Skip it for fast rooters like Pothos, Tradescantia, most Philodendrons, and anything going into water. These plants root without any help and rooting hormone adds nothing.

Rooting hormone also has a shelf life. Old powder that’s been sitting open in a humid environment for two years probably isn’t doing much. If yours is ancient, replace it or skip it.

Conditions for Success

Warmth

Roots form faster in warmer conditions. A spot that stays 68 to 75 F is ideal. Cold rooms dramatically slow rooting.

Humidity

Cuttings lose water through their leaves before roots form to replace it. High ambient humidity helps. You can create a makeshift humidity dome with a clear plastic bag loosely over the cutting, which traps moisture. Remove it for an hour each day to prevent mold.

Light

Right next to or a few feet back from a window. Not direct sun - cuttings can’t handle the intensity before they have roots to support water uptake. Not complete darkness - they still need light for photosynthesis.

Time

This is the one people underestimate. Pothos in water: 1 to 2 weeks. Monstera in soil: 4 to 8 weeks. Harder plants or winter propagations: 8 to 12 weeks. Put the cutting somewhere you can check it but not obsess over it.

Common Failures and Fixes

Cutting goes mushy or rots in water: the water is stagnant and bacterial. Change the water every 2 to 3 days. Remove dead leaves immediately. Use a clean container.
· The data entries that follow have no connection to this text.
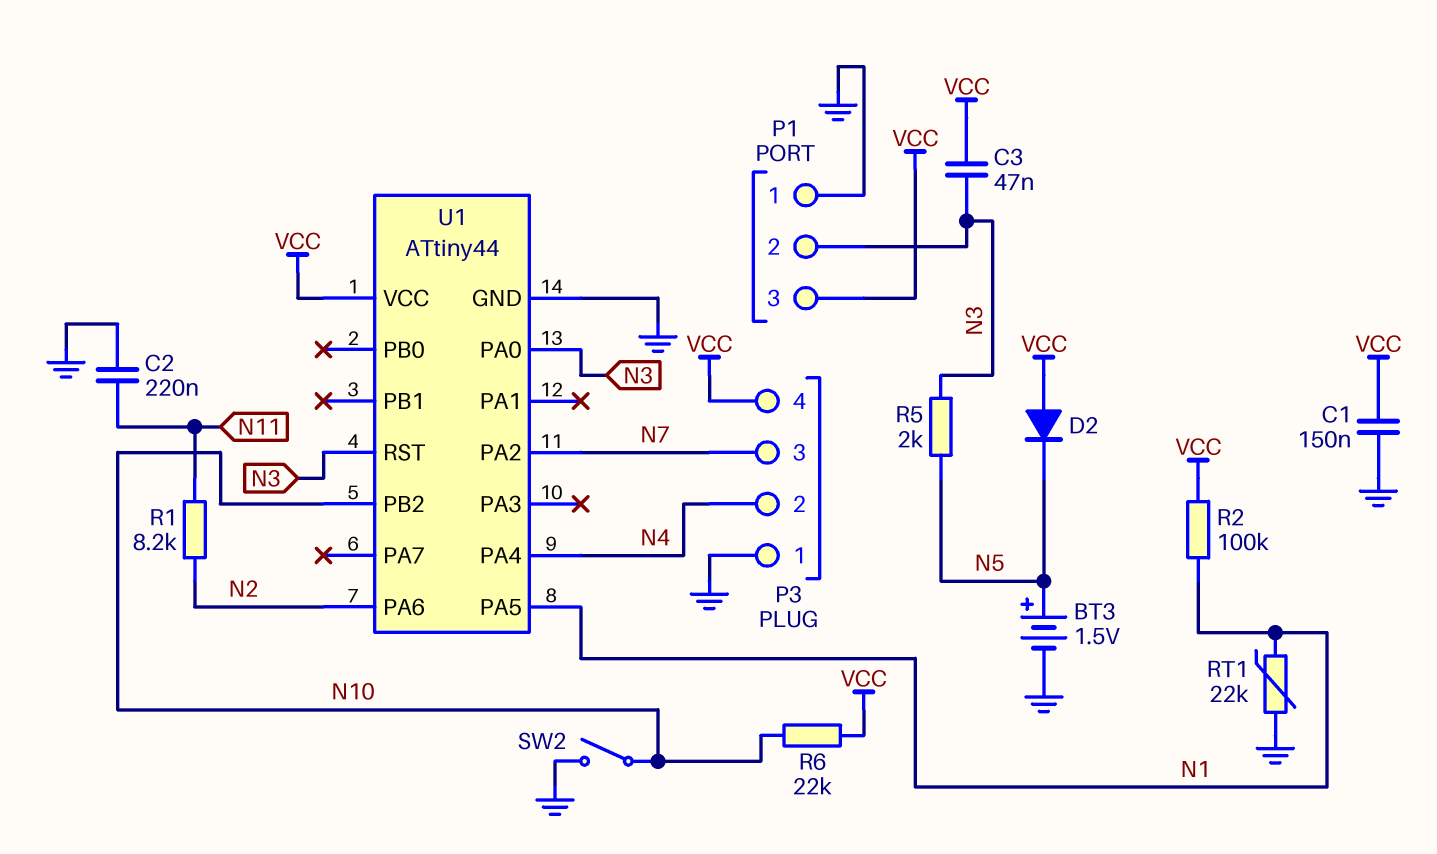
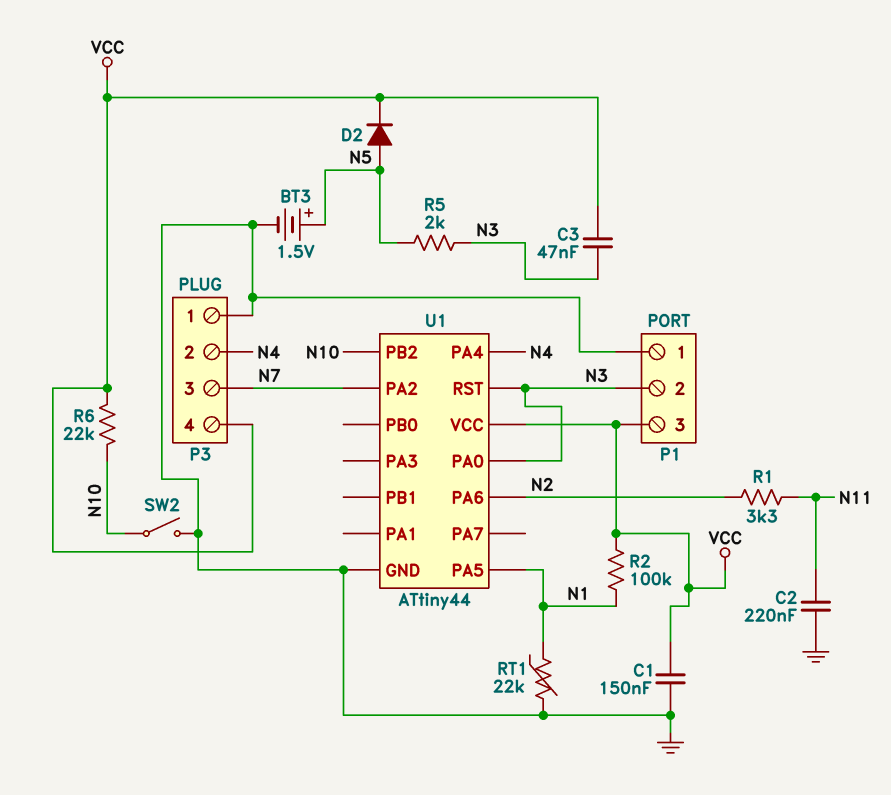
D2: diode (A VCC, K N5) -> diode (A N5, K VCC)
R1: 8.2k (N2, N11) -> 3.3k (N2, N11)

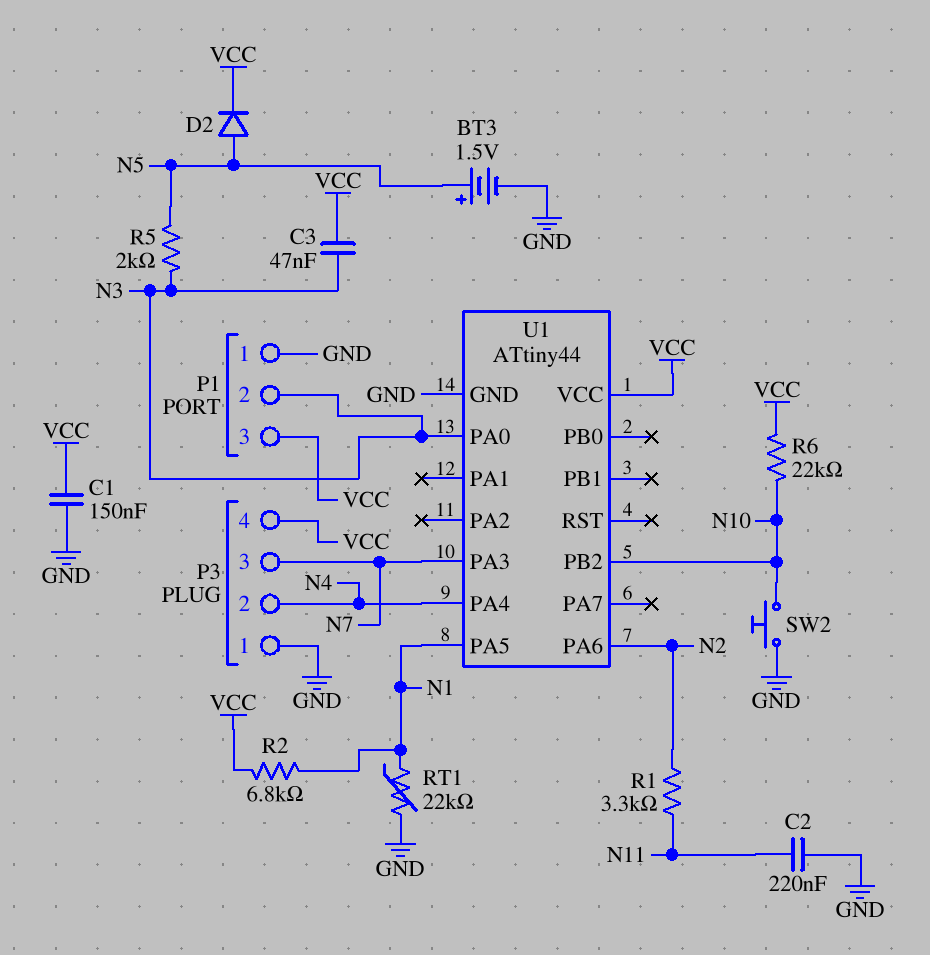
R2: 100k (N1, VCC) -> 6.8k (N1, VCC)
SW2: switch (GND, N10) -> button (GND, N10)
U1 pin PA2: N7 -> none
U1 pin PA3: none -> N7
U1 pin RST: N3 -> none

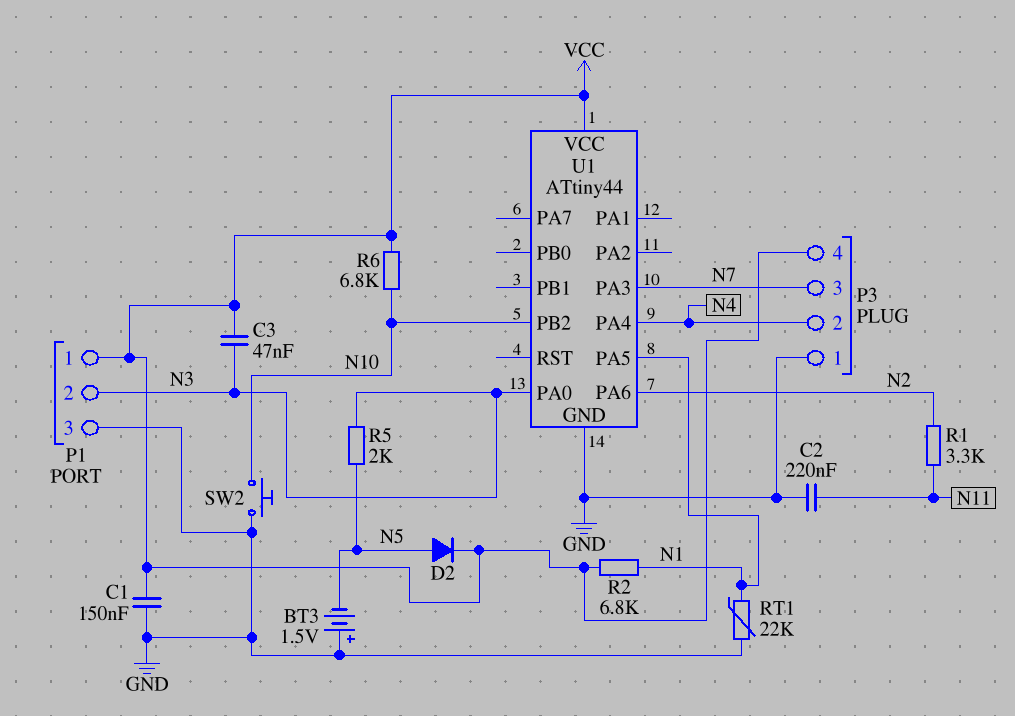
BT3: 1.5V (plus N5, minus GND) -> 1.5V (plus GND, minus N5)
P1 pin 1: GND -> VCC
P1 pin 3: VCC -> GND
R6: 22k (N10, VCC) -> 6.8k (N10, VCC)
Cutting wilts and dies in soil: usually the soil is too wet, or the cutting was taken from damaged or diseased material, or there was no node on the cutting.

No roots after weeks in water: water is too cold. Move to a warmer spot. Or there genuinely isn’t a node on the cutting.

Roots form but die when transferred to soil: transfer earlier, when roots are just 1 inch long rather than a tangled mass. Harden off by adding a bit of damp soil to the water over a few days so the roots start adjusting before you move them to a full pot.

Leaves fall off after potting: normal transplant shock. As long as the stem is still firm and green, give it a few weeks. New growth confirms it’s established.

Mold on the soil: usually from too much moisture combined with low airflow. Reduce watering frequency, improve ventilation, and remove visible mold. Cinnamon powder on the soil surface has antifungal properties and is a common home fix.

One Last Thing

Propagation has a learning curve. Your first few cuttings may not make it, and that’s genuinely just how it works. The variables - temperature, cutting quality, rooting conditions, timing - stack up in ways that are hard to predict until you’ve done it enough times to develop a feel for it.

Take multiple cuttings at once when you can. If you take five and three root, that’s a great outcome. If ten propagators out of ten root, you’re doing extremely well. Don’t judge the technique by a single attempt.